Still, the idea that Jeter can follow in Mo's footsteps and get the chance to go out on his own terms is incredible and ultimately fitting for the final remaining member of the Core Four.  Jeter got that era of Yankee baseball started in '96 with his ROY season and he'll get the chance to end it 18 years later.  There will be pregame ceremonies and gifts from all the other ballclubs, although I expect the ceremonies will be a little shorter and more understated than they were for Mo given Jeter's reputation as a business-first ballplayer.  There will be video packages, SportsCenter highlight montages, and interviews to honor one of the greatest Yankees to ever lace 'em up.  And if Jeter's body can hold up and he can summon some of that old Captain Clutch magic, there will probably be another memorable moment or 2 to add to his already otherworldly collection.

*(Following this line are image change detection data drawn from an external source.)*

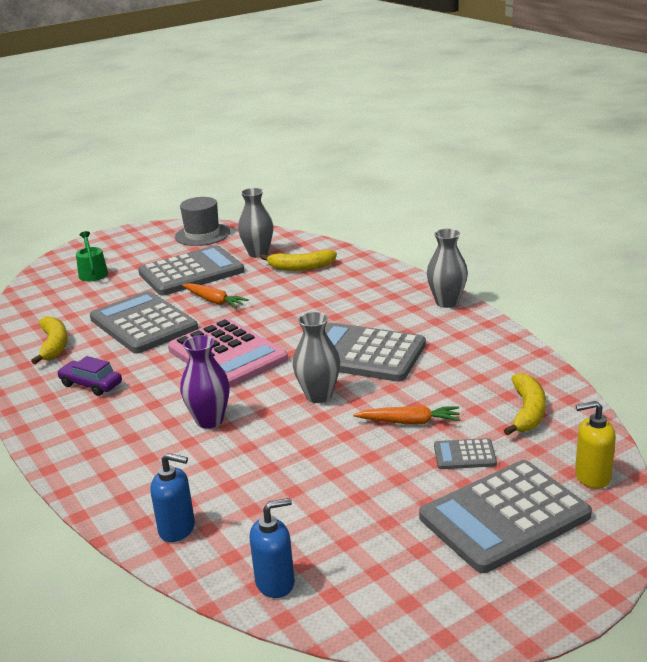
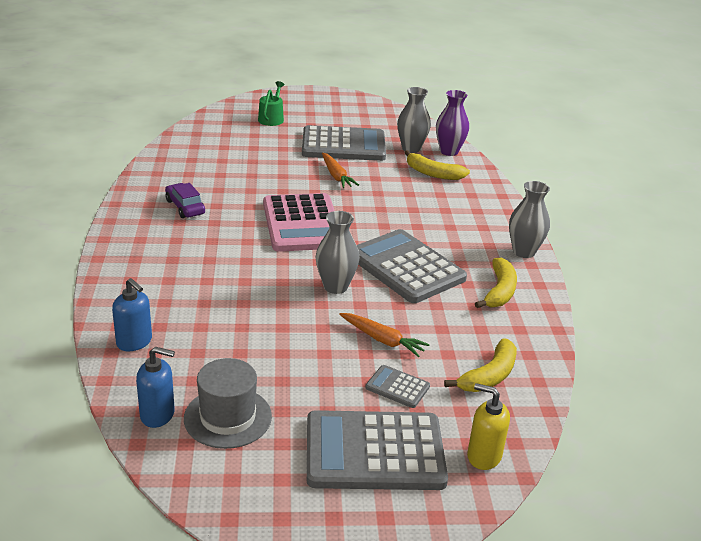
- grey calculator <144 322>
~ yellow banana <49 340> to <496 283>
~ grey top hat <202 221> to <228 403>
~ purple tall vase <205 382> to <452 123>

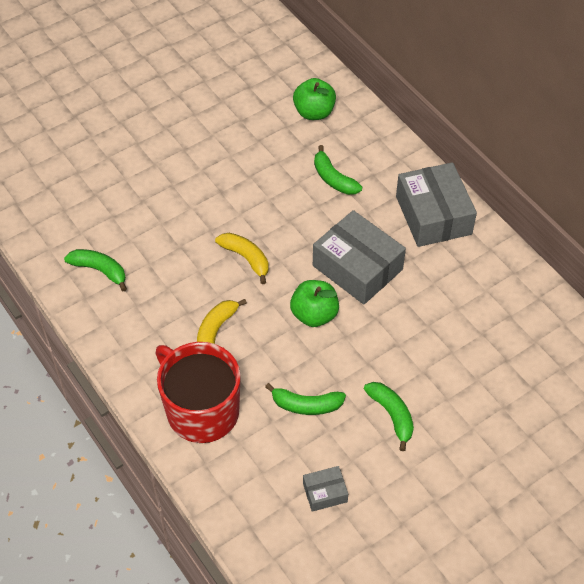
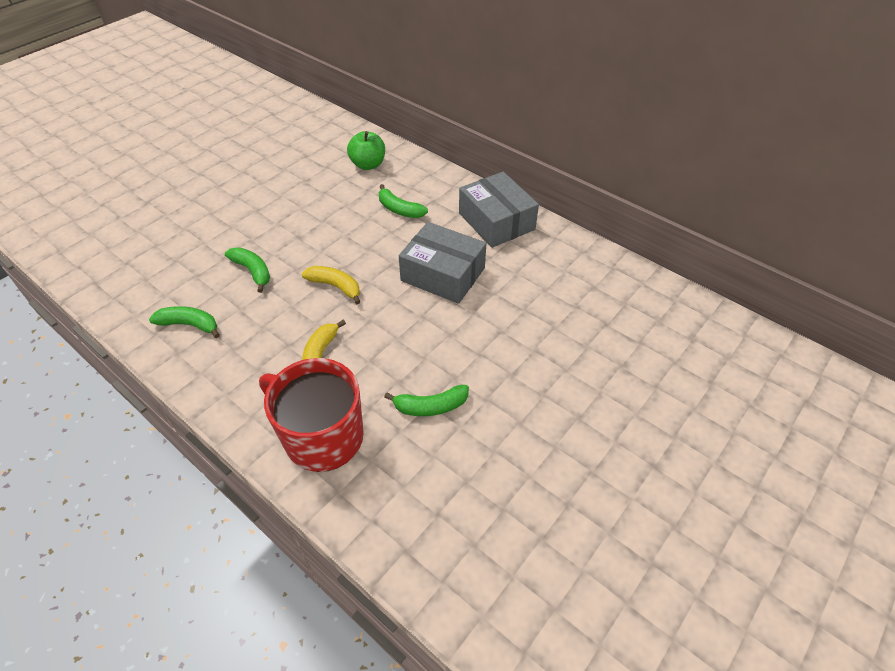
- leaf-green toy apple <314 303>
- grey package <325 489>
~ leaf-green banana <389 416> to <247 270>

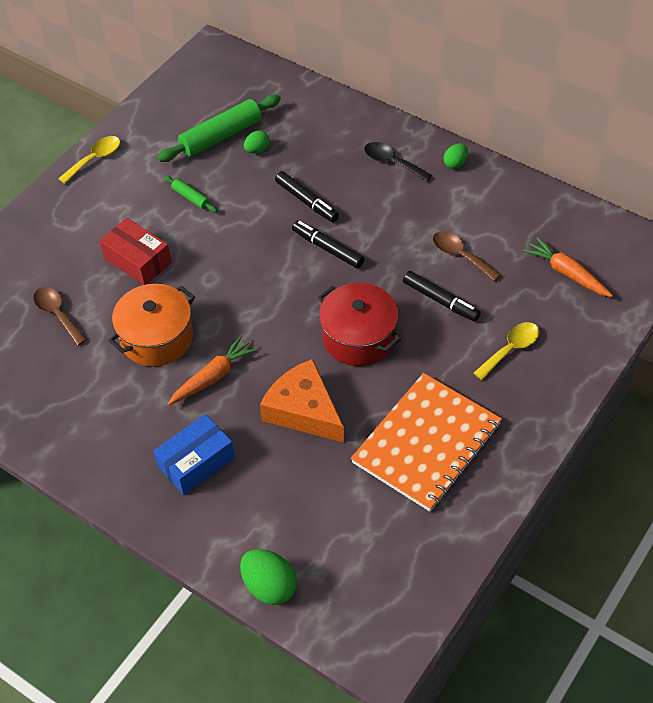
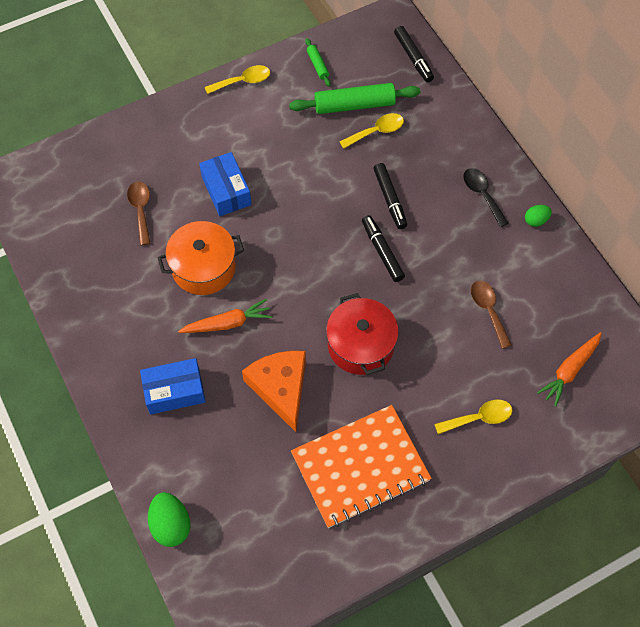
~ leaf-green rolling pin <190 194> to <318 62>
~ jet-black marker <442 296> to <414 54>
~ leaf-green egg shape <257 142> to yellow spoon <371 131>
~ scarlet package <136 251> to royal blue package <225 184>
~ orange carrot <568 267> = <569 369> 120 degrees counterclockwise

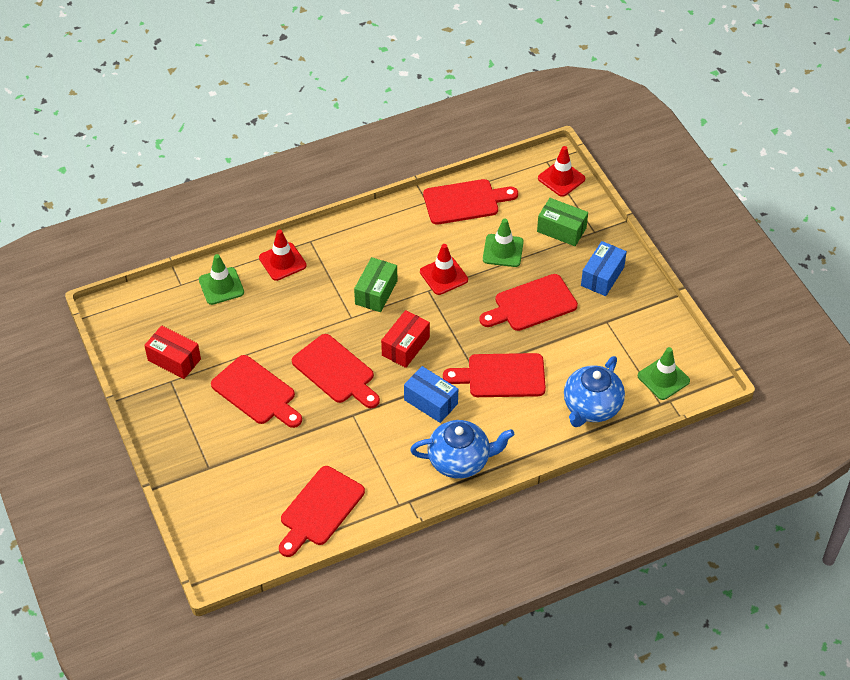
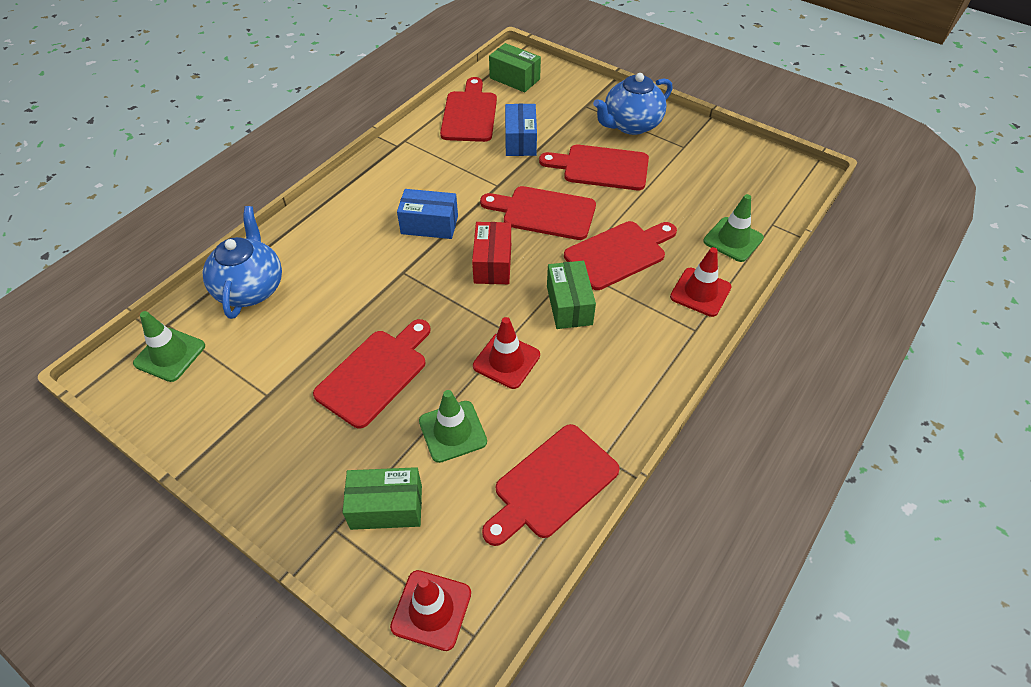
- scarlet package <172 352>
+ leaf-green package <515 67>
~ royal blue tea pot <462 449> to <633 104>
~ scarlet cutting board <494 375> to <620 255>
~ royal blue package <604 268> to <521 130>

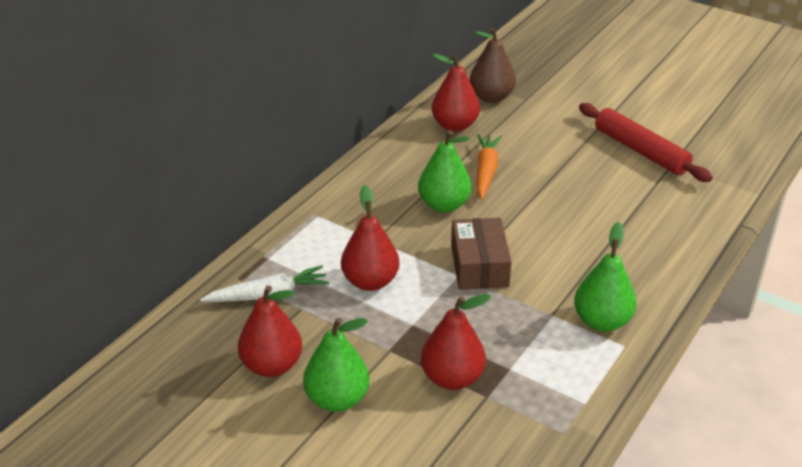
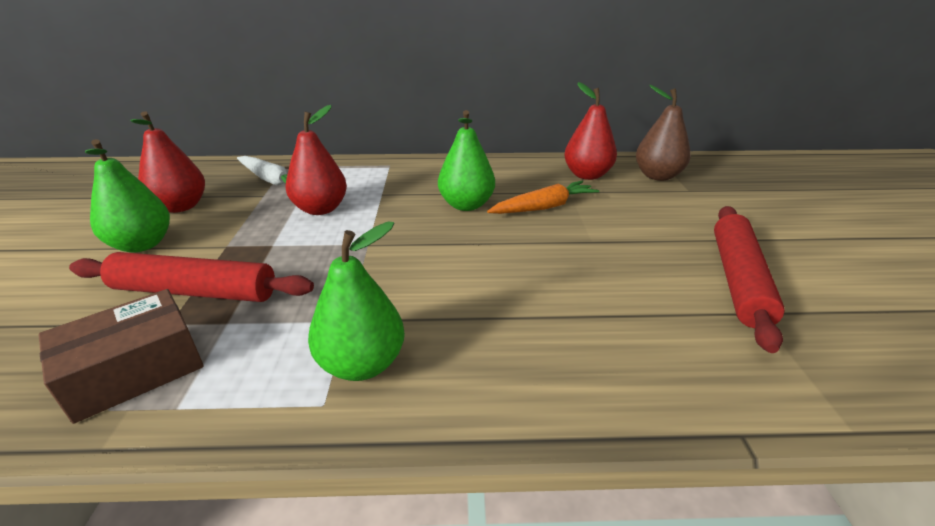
~ brown package <481 254> to <121 356>
~ scarlet toy pear <456 342> to scarlet rolling pin <191 277>

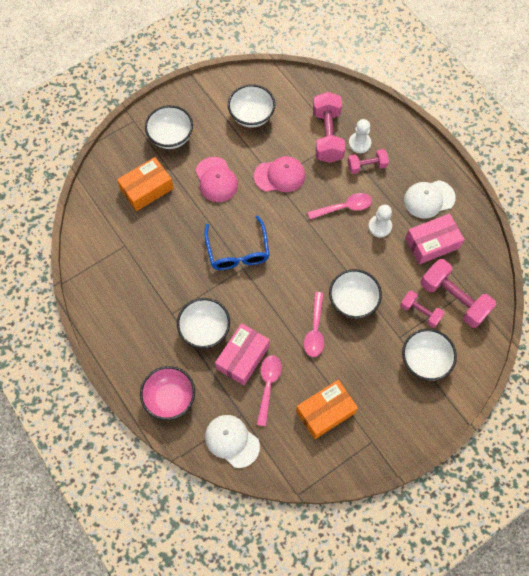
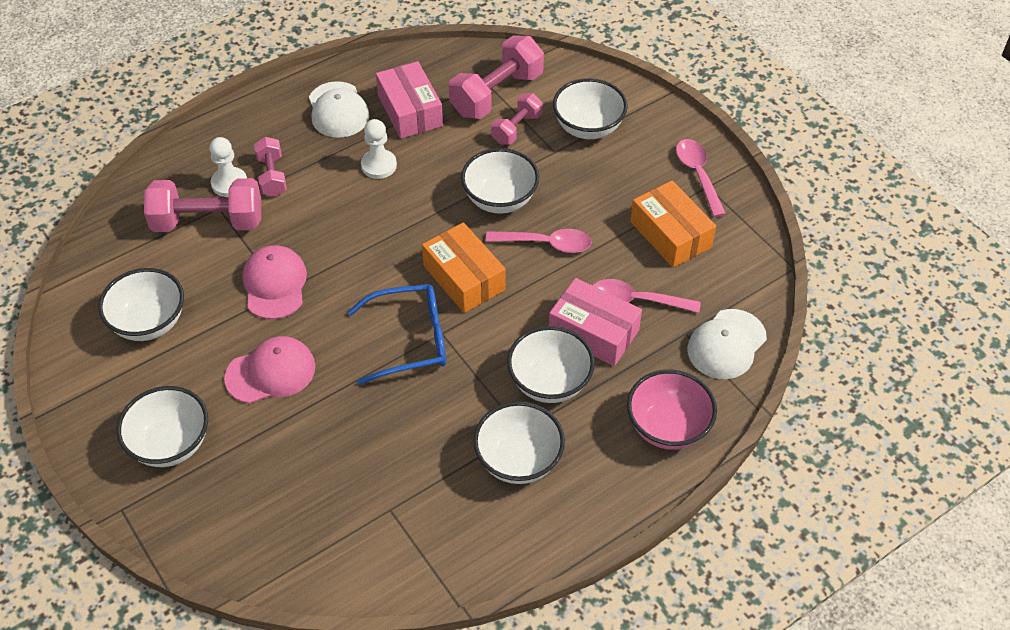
+ snow-white serving bowl <519 443>
~ orange package <145 184> to <464 267>
~ pink spoon <340 206> to <701 178>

I'm still pretty punchy from my cold and a little doped up on cold medicine, so the emotion of this post probably isn't coming through in the way that it should.  The truth is, I'm ecstatic that I get the chance to see Jeter play one more time and see him get the sendoff he deserves.  Online contest or not, he has been one of the faces of MLB for a long time.  He is and always will be one of the first players whose name gets mentioned when the 90s-2000s era of baseball comes up, and he's one of the only ones whose name won't come up with any negative publicity attached to it.  Jeter was all heart and hustle on the field, all class off it, and it's not going to be the same without him starting in 2015.  He's my favorite Yankee and baseball player ever and I'm glad he'll get the chance to get the sendoff he deserves this year.